Artwork by Shawn Harris from The Eyes and the Impossible
© 2023 by McSweeney’s
The Eyes and the Impossible by Dave Eggers, artwork by Shawn Harris
McSweeney’s, 2023
Reviewed By Peter Shea
Johannes, the dog narrating The Eyes and the Impossible, lives on the animal side of a nature park – its own society, the local establishment, like the permanent residents in a resort community. His world owes something to all the great talking animal books. For me, reading the story brings back memories of The Wind in the Willows, Charlotte’s Web, Beautiful Joe, and the adventures of Freddy the Pig. My critical faculties are aroused: did Eggers make the squirrel squirrelly enough? Is the animal world too human? Not human enough? Is the plot in some way believable – aside from the talking animals? I don’t usually regard talking animal books as provocations for thinking, though I am very glad they exist for the kind of thing they are – visits to other worlds, just a little skew from human space.

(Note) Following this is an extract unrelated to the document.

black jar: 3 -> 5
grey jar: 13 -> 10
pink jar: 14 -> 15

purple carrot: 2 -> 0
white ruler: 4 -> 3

This book is more than it seems. Nicola Davies, reviewing for The New York Times, captured the way this story works: “We need brave, big stories like these, stories that help children (and adults) find their place in a sometimes frightening world” (April 21, 2023).
Johannes, the dog-narrator, has found his place: he runs, and sees. The first line of the story: “I have seen all of you here.” That line distinguishes The Eyes and the Impossible from every other talking animal book I know. These all focus inward, on a confined, simple, orderly life, to be maintained against disturbances and re-established after disruptions. An enduring group of family and friends keeps the main character safe. When Charlotte the spider dies, in Charlotte’s Web, she leaves her daughters to keep Wilbur company. The weasels are forced out of Toad Hall, in The Wind in the Willows, and life can go back to normal. The Piper at the Gates of Dawn points beyond the simple life of Rat and Mole, and, for that reason, makes them forget meeting him, so that their lives won’t be disturbed.

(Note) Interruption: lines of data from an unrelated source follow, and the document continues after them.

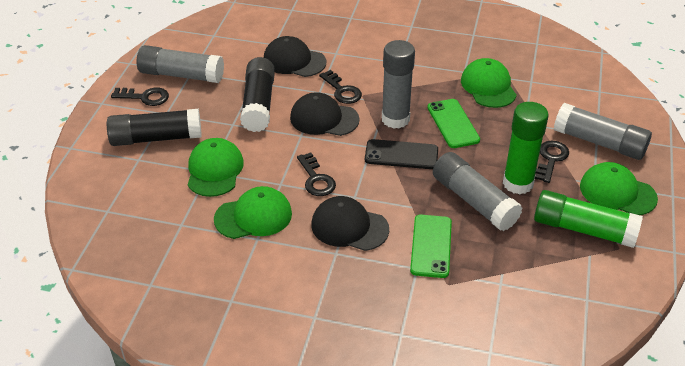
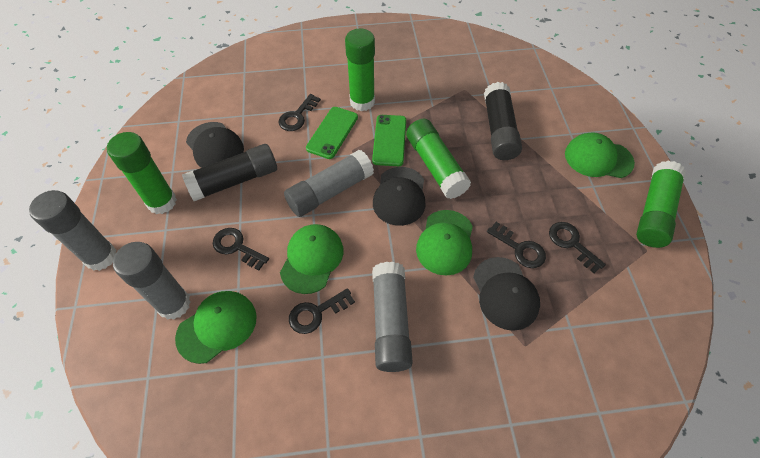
black key: 4 -> 5
black phone: 1 -> 0
green glue stick: 2 -> 4

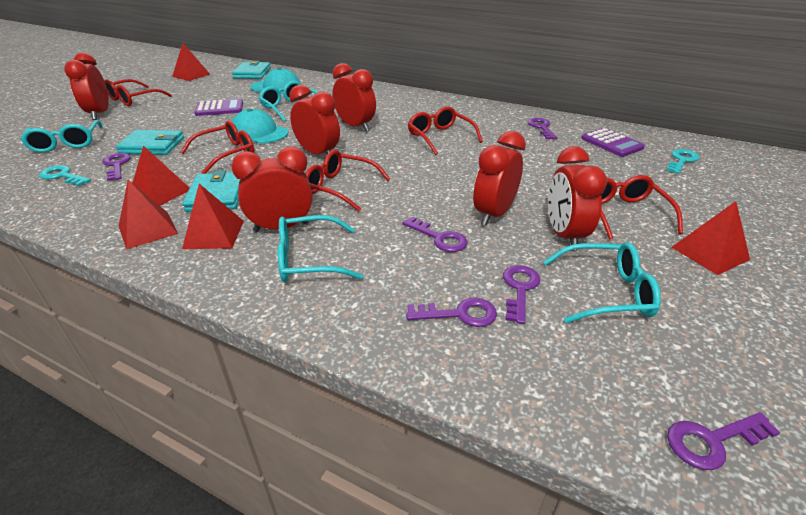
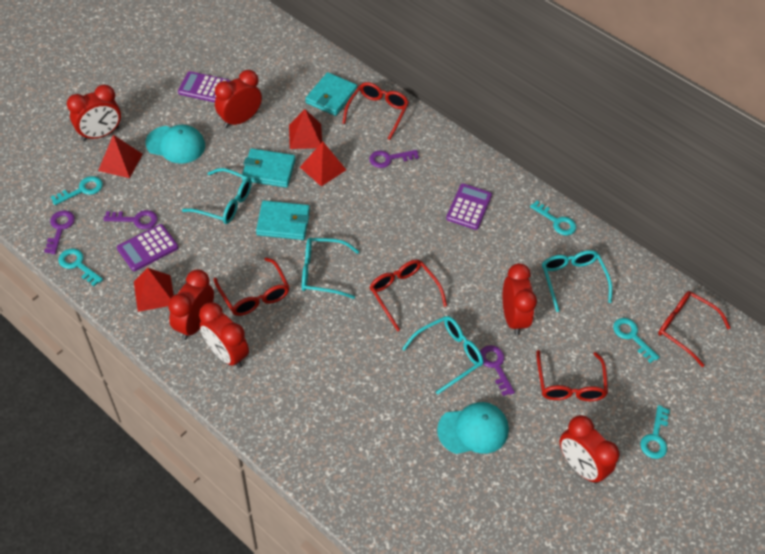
purple calculator: 2 -> 3
purple key: 6 -> 4
red pyramid: 5 -> 4
turquoise key: 2 -> 5

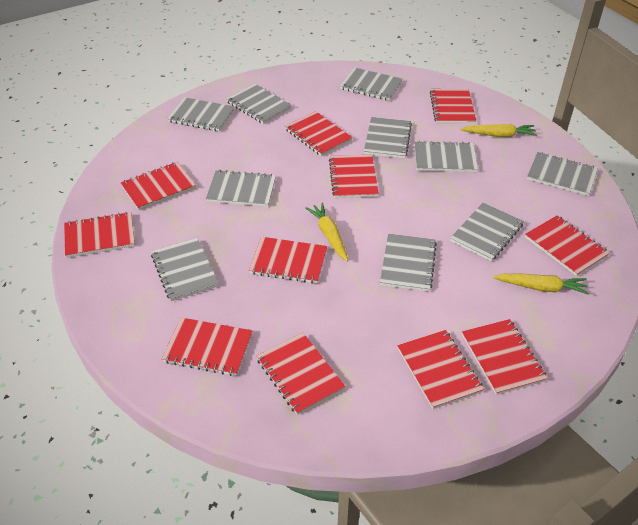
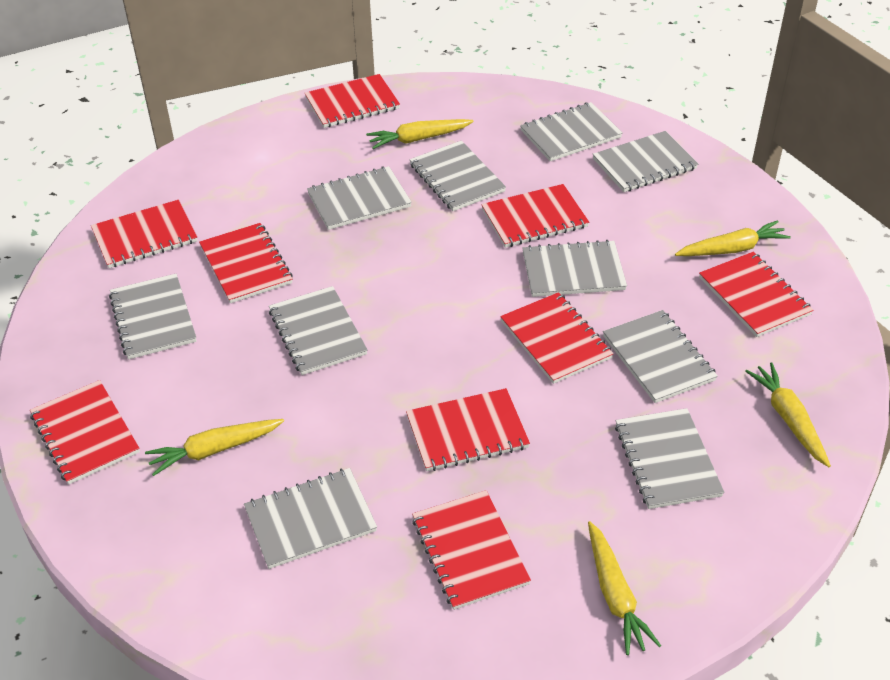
red notebook: 11 -> 9
yellow carrot: 3 -> 5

These animals, by contrast, seek out novelty. Johannes is the scout for the guardian bison, charged with finding out what’s new, so that adjustments can be made: the raccoons can be counseled to move out of the way of the new road. But that’s just the beginning of his adventures. Johannes is fascinated by paintings, though he doesn’t know why. He questions the tradition of noble suicide among his seabird friends, when long flights are no longer possible: is it really so terrible – to walk? The arc of the book challenges the limit on the lives of the bison, who just receive reports, but never go on adventures – a limit that looks absolute, at the start of the story. It also challenges the conception the animals have of their world as the whole world; they come to realize that they live on an island, and they begin to wonder what the mainland might look like.

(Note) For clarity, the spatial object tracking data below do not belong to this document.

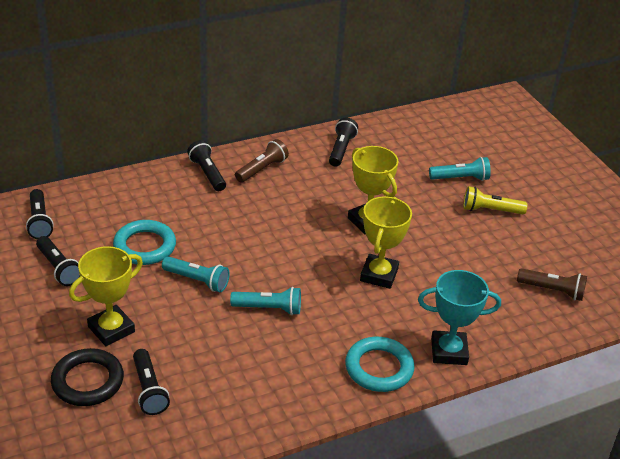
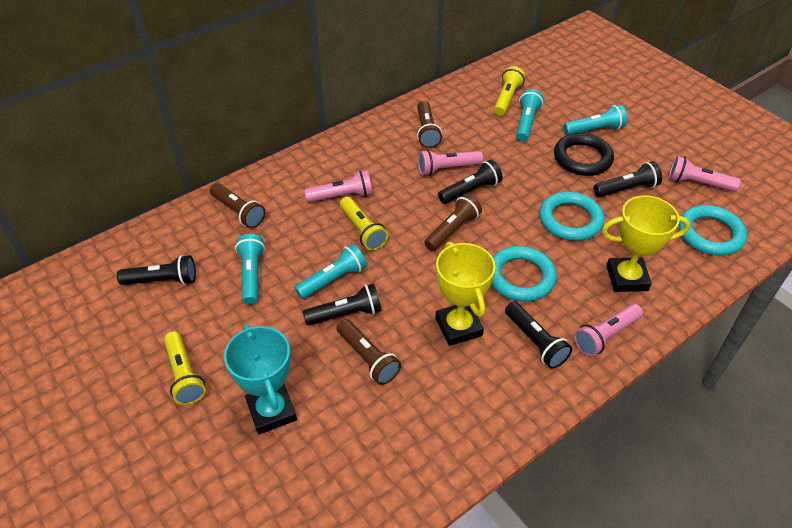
brown flashlight: 2 -> 4
pink flashlight: 0 -> 4
turquoise flashlight: 3 -> 4
turquoise ring: 2 -> 3
yellow flashlight: 1 -> 3
yellow trophy: 3 -> 2

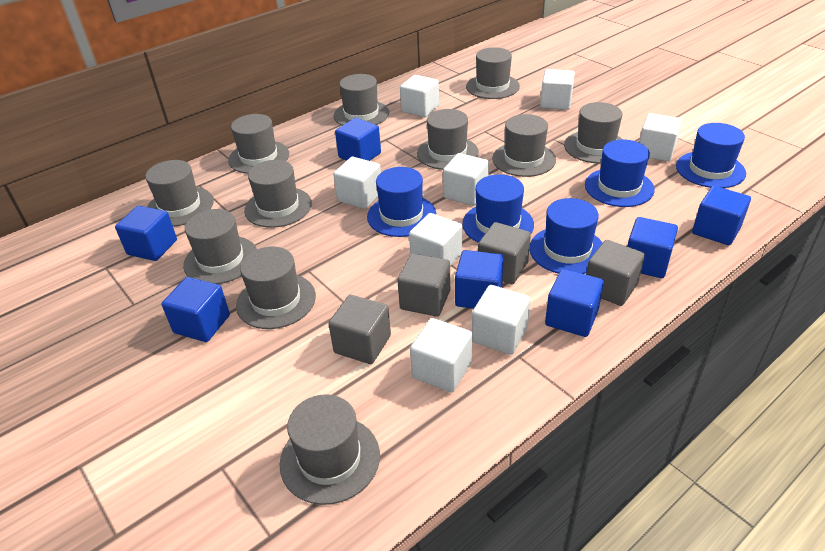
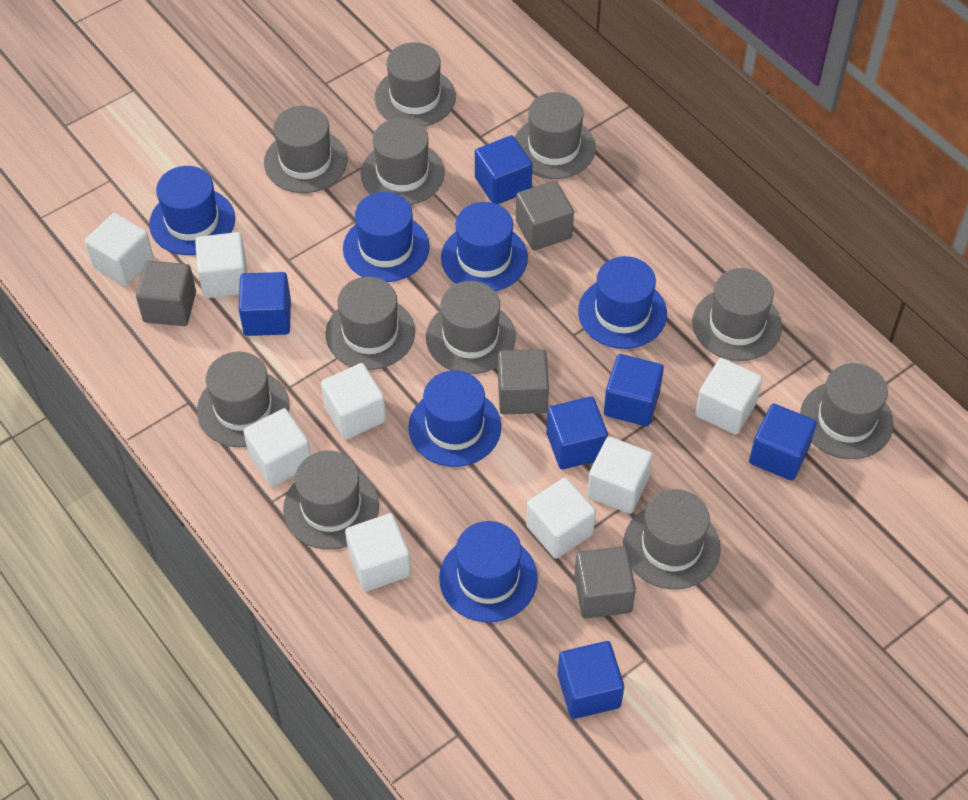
blue cube: 7 -> 6
blue hat: 5 -> 6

Plato is famous for the myth of the cave, a story of regions of darkness and of the adventure of enlightenment, ending with a final vision of light itself. Plato is less famous for the myth of the hollows, in Phaedo: a story of imperfect perception giving way to better vision, giving way to yet better vision, with no end in sight. That’s the feeling I get from this book: the animals have not just discovered the limits of their ‘personal’ worlds; they have discovered transcendence, the possibility of always pushing the limits of any world they find themselves in, and of seeing themselves as “seeing everything” in an expanding universe – everything gets wider and wider, and doesn’t seem to ever reach a limit – and that prospect is presented as exciting, powerful, energizing.
I am inclined say to that The Eyes and the Impossible is not a book within philosophy. It is somehow the essence of philosophy – and science – and art – the human adventure, summarized. (Camus, with pictures.) I am so curious how children will take this, especially if they already know Charlotte’s Web and The Wind in the Willows and Freddy the Pig. It might be fun, with the right group, to ask what’s different about the animals in this book.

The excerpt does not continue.